Articles and Reviews
Philadelphia Weekly
May 21
Essential summer reading/listening to get you schooled on the overlooked history of
Cleveland rock (yes, you need to know this stuff, especially if you think "Sonic Reducer" is
a Pearl Jam original): Rock 'n' Roll and the Cleveland Connection (Kent State University Press);
Pere Ubu's Terminal Tower compilation; and Easy Listening, the third glam-punk throwdown from
latter-day Cleveland rockers Cobra Verde. Fronted by former Guided By Voices accomplice/Plain
Dealer arts writer/Cleveland rock vet John Petkovic, Cobra Verde carries the three-chord
politically agitated torch lit by rustbelt punks like the Dead Boys and Pere Ubu, and more
melodic Cleveland-loving English dandies like Ian Hunter (see his "Cleveland Rocks").

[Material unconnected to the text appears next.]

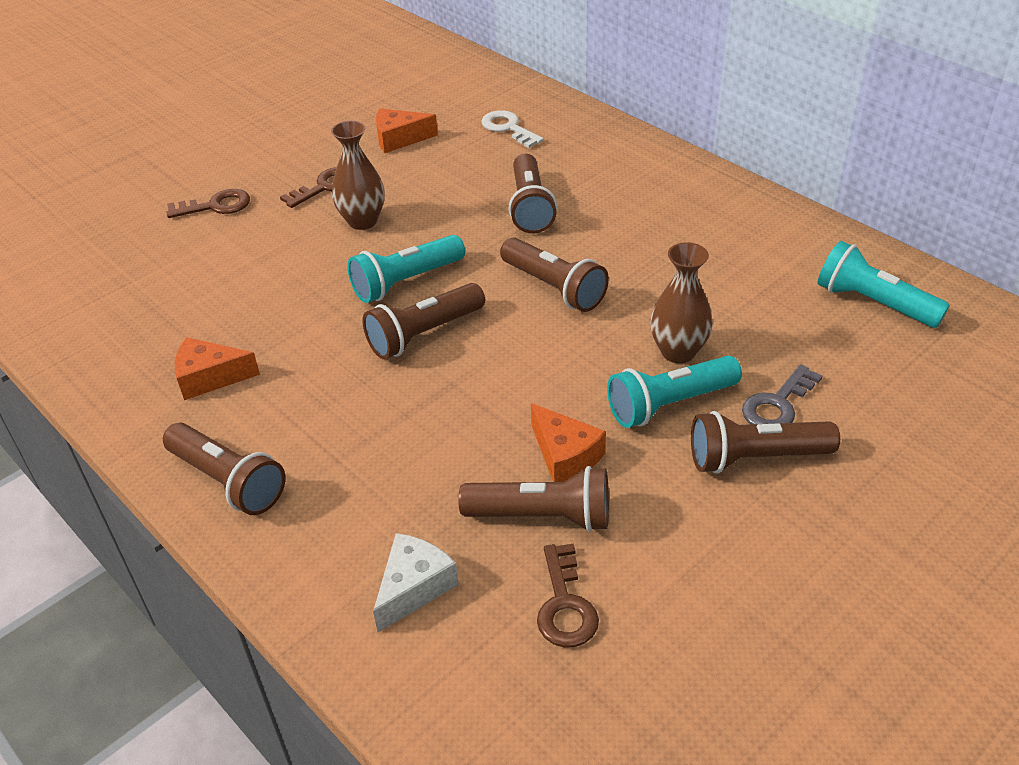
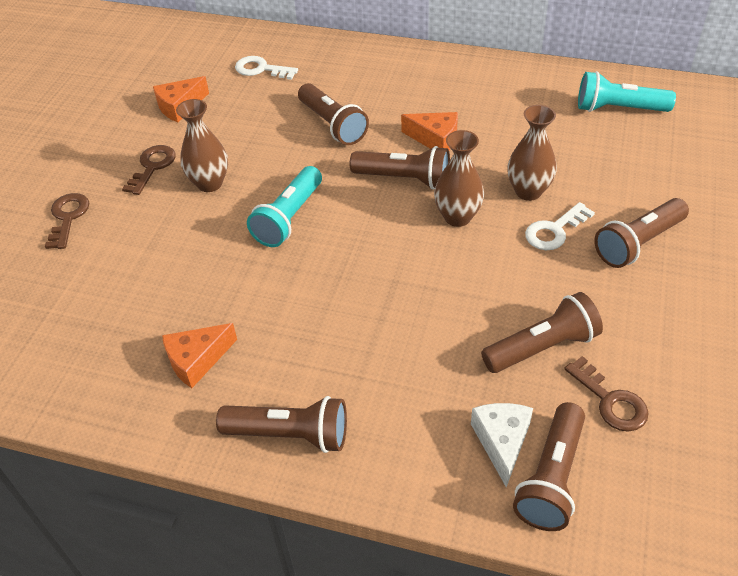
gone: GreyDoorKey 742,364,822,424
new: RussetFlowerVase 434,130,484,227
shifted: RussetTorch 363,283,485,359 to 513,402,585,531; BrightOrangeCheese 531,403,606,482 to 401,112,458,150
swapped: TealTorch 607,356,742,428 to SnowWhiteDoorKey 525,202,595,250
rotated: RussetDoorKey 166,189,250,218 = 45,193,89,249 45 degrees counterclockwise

The album's 11 songs ring familiar, playing like underground radio hits from 1981
("'Til Sunrise") and Alice Cooper at his most garage-psych ("To Your Pretty Face").
But this is not a slavishly retro record or band. It's simply
four shaggy-haired blokes (plus J. Mascis, who joins the band on guitar for this tour)
who believe so deeply in the liberating powers of rock 'n' roll, they regularly leave
the sanctity of their day jobs to take it to the 50 or so people in each town who
still give a damn. Consider yourselves lucky.